The force is a quantity $F$ that tells us how strong is a cause of the mechanical change of some objects or their motion. How the objects actually change – or how their motion changes – when the force is applied is a different question that requires another calculation or reasoning on top of the knowledge of the value of the force.

When a large car collides with a small car, they are exerting the same forces of the opposite direction (Newton's third law) on one another. But that doesn't mean that both cars will be "equally affected". If the effect of the force is to change the speed of the cars, the lighter car will be affected more by a given force because $F=ma$.

Similarly, a force is something that may tear a thread to pieces. But the same force $F$ may be enough to tear a thin thread but not a thick one. Each thread has its own value of $F$ at which it (probably) tears apart.
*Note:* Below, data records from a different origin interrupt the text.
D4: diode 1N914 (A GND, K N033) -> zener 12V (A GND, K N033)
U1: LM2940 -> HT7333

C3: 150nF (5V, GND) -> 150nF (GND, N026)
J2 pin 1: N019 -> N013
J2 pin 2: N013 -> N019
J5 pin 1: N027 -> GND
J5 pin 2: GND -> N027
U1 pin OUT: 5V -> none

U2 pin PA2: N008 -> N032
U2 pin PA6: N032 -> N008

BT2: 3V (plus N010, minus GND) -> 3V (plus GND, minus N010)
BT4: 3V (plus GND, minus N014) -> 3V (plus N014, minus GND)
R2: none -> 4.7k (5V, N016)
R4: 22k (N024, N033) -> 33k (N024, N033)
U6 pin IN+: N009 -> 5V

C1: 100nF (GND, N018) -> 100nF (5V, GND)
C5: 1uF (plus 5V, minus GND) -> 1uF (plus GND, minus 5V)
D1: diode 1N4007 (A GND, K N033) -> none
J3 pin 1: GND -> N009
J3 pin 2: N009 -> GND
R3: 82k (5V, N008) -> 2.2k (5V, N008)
You may visualize every force as being "equivalent" to the force obtained by hanging a weight of mass $m$ somewhere. This creates the force $F=mg$ in the gravitational field $g$. If one is vague enough, one could confuse force with "the distance by which a car gets kicked" or "the momentum" or "the energy" or dozens of other related quantities. All these quantities are completely different and it is indeed a terrible beginner's mistake to confuse any pair of these. But unless one uses some precision and mathematical expressions – and it seems that the OP has avoided them – it is very likely that one will confuse pretty much everything with everything else.

Composite units are no different from the units of areas. The area "one squared meter" is "one meter" times "one meter" and one may literally visualize "one squared meter" as the are of the square with both sides equal to "one meter". The volume is totally analogously the product of three distances and the "cubic meter" may be defined as the volume of the cube with the "one meter" sides in all three independent directions. All these things are rooted in the fact that the area of a rectangle is $A=L_x L_y$, the product of two distances (or three, in the case of volume).
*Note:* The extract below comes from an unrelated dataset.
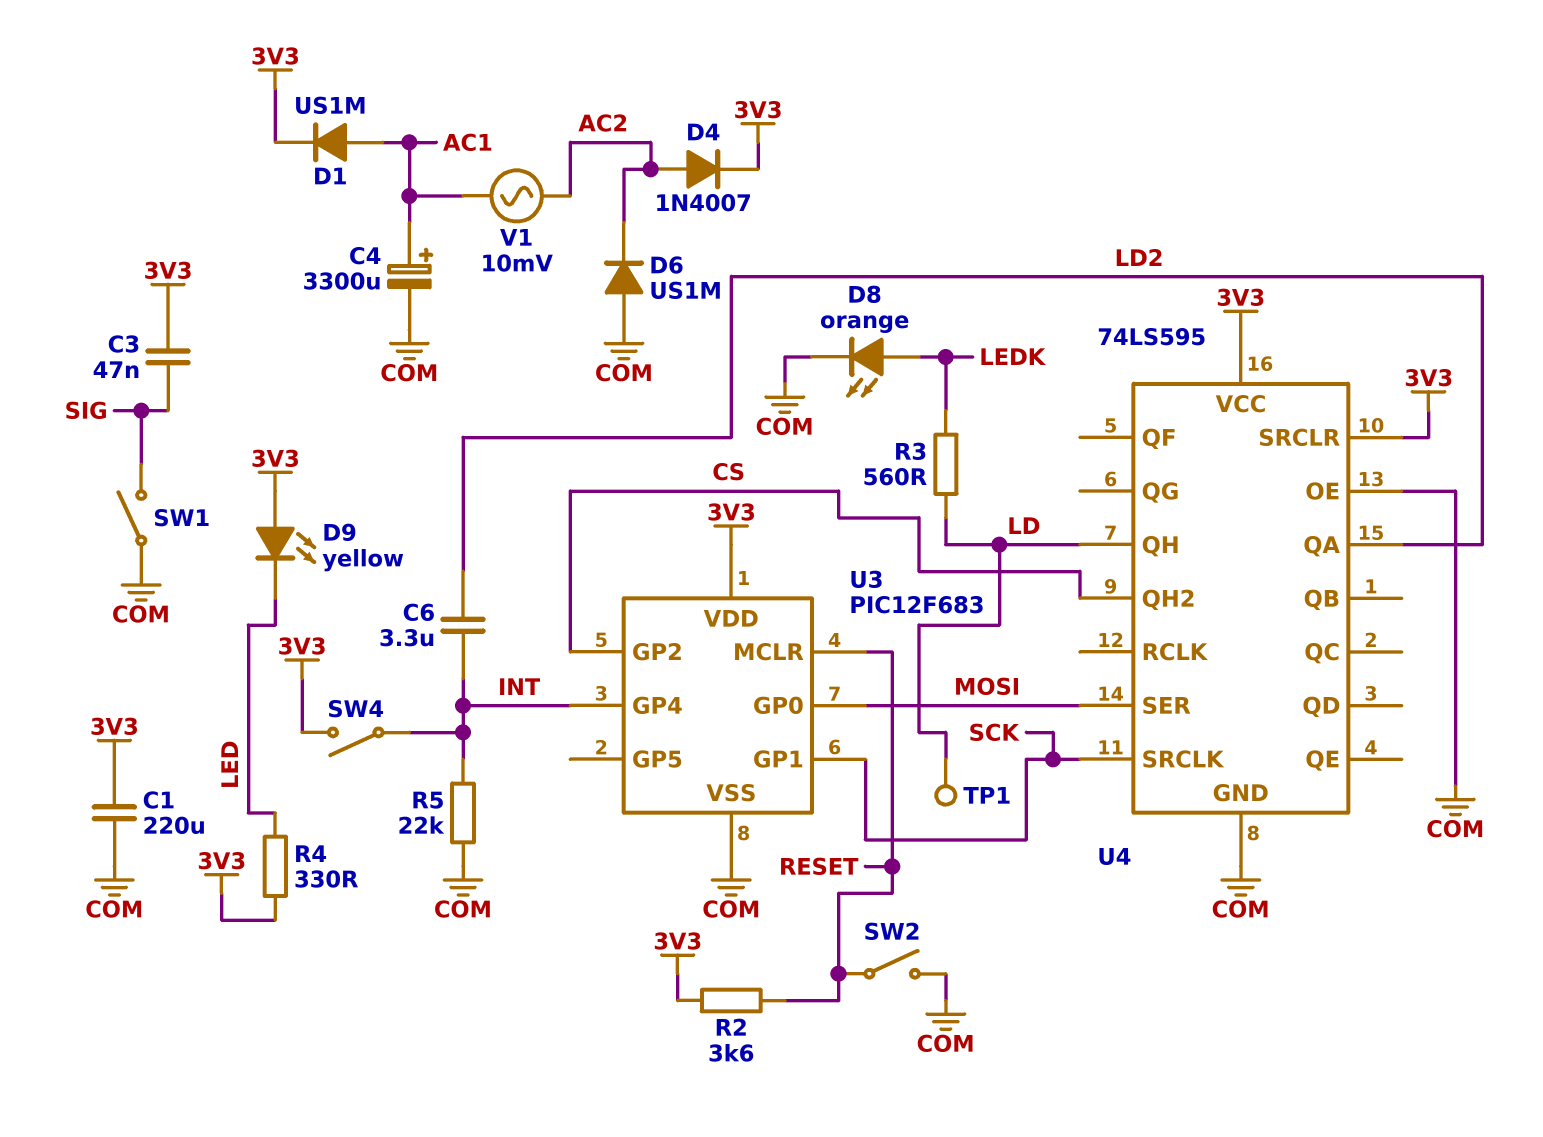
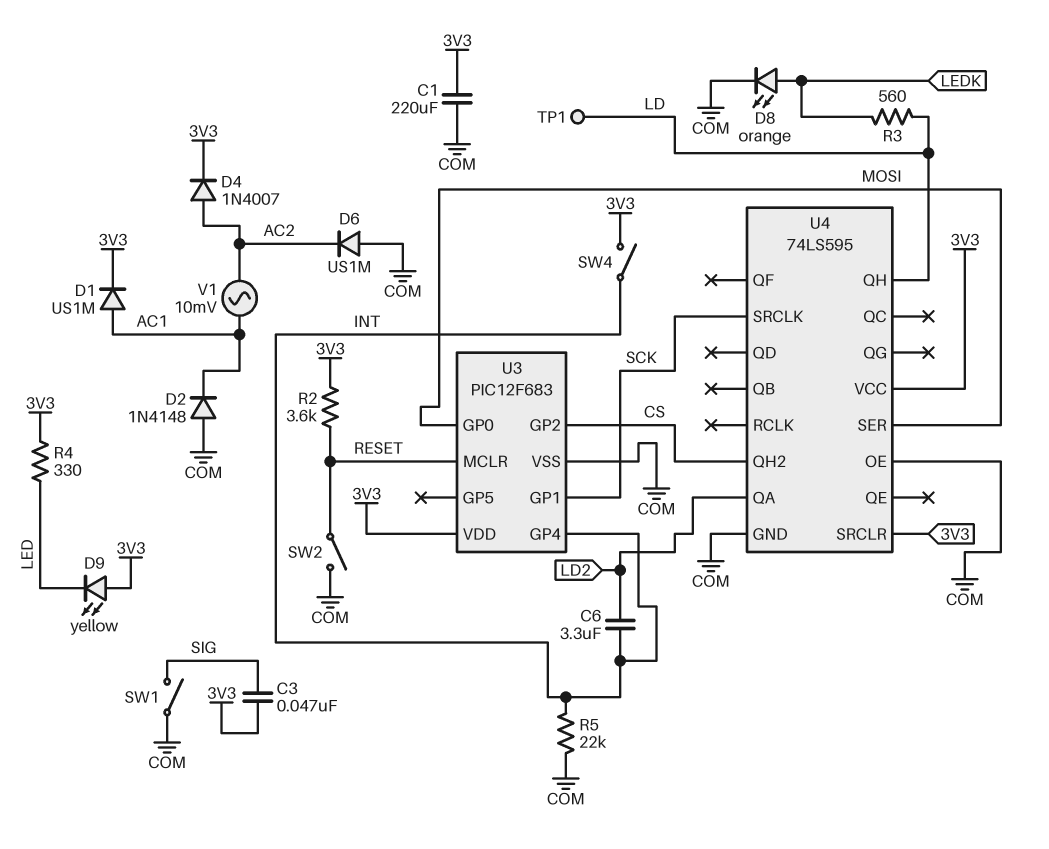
C4: 3300uF (plus AC1, minus COM) -> none
D2: none -> diode 1N4148 (A COM, K AC1)

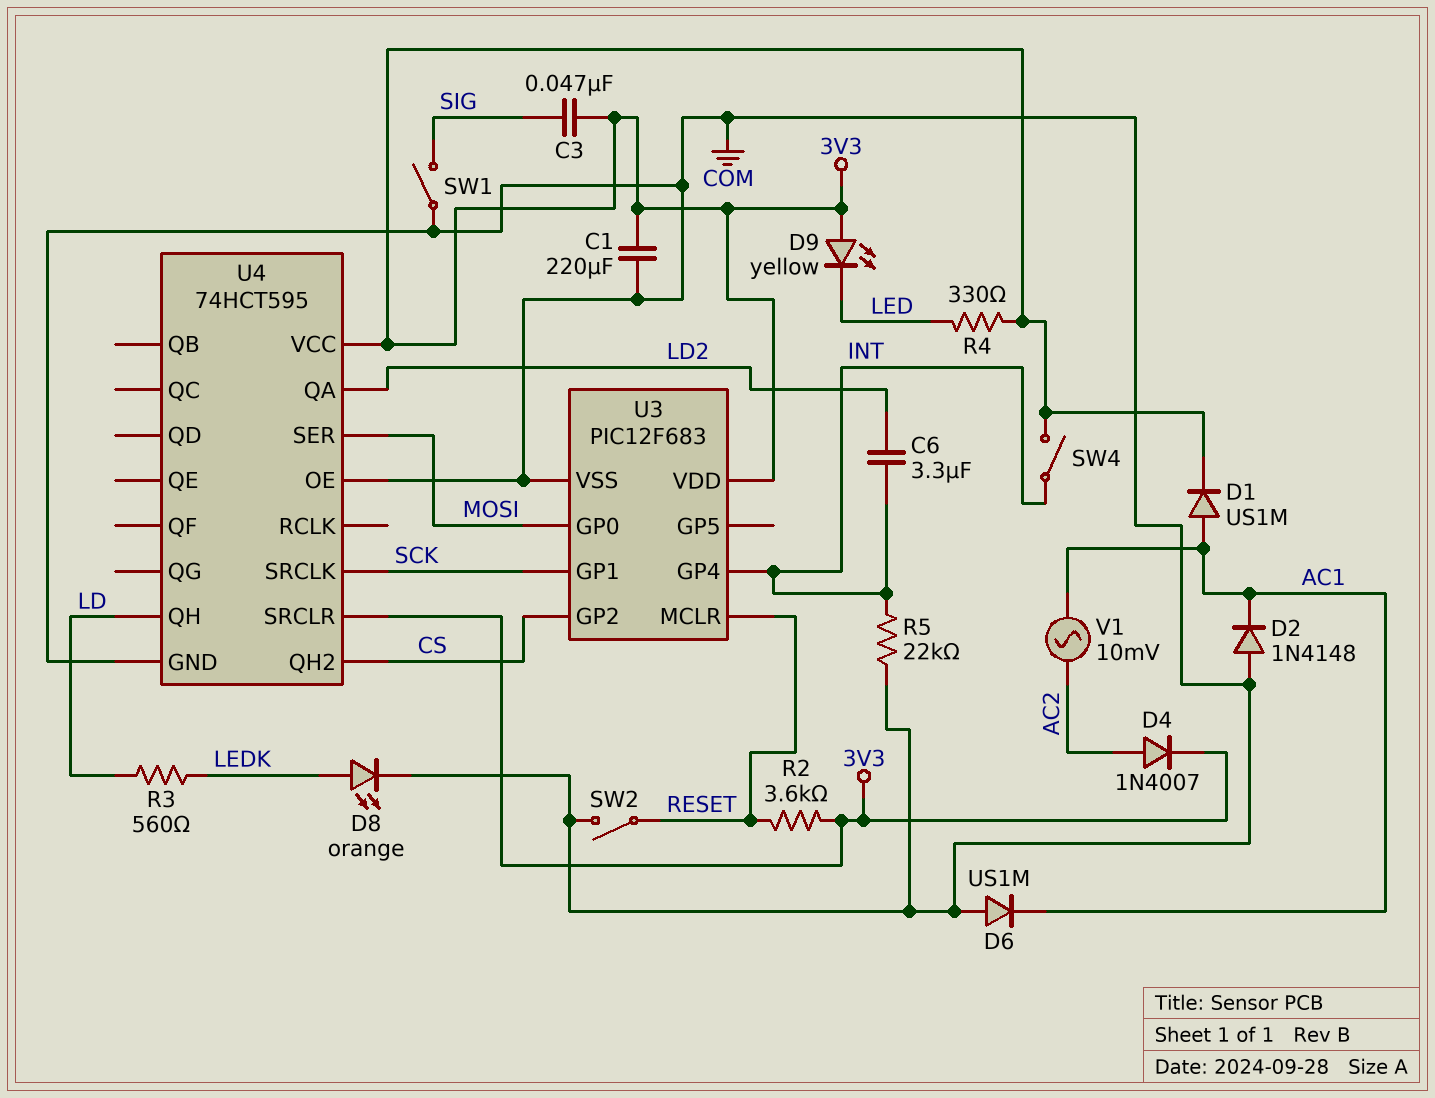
D6: diode US1M (A COM, K AC2) -> diode US1M (A COM, K AC1)
TP1: test point (LD) -> none
U4: 74LS595 -> 74HCT595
The other composite (product) units are analogous in the mathematical sense. One Newton is one kilogram times meter over squared second (mass times acceleration). If one multiplies the mass $m$ and acceleration $a$, one simply has to get units that are products of the units used for $m$ times the unit used for $a$. That's the case for the very same reason why the squared meters are units of areas.

Imagine that we decide that the distance we know as "one meter" will be called "two meters" because we redefine meters. Because the areas are $A=L_x L_y$, this means that "one squared meter" will be called "four squared meters" because this square may be divided to $2\times 2 = 4$ "new squared meters". So it's important to remember the powers of the base units because different quantities would be affected differently if the meaning of the base units changed. For areas and volumes, these things are particularly self-evident and may be honestly visualized. For all other composite units, the visualization is a bit abstract but the mathematical reason why the units must be multiplied correctly is always the same.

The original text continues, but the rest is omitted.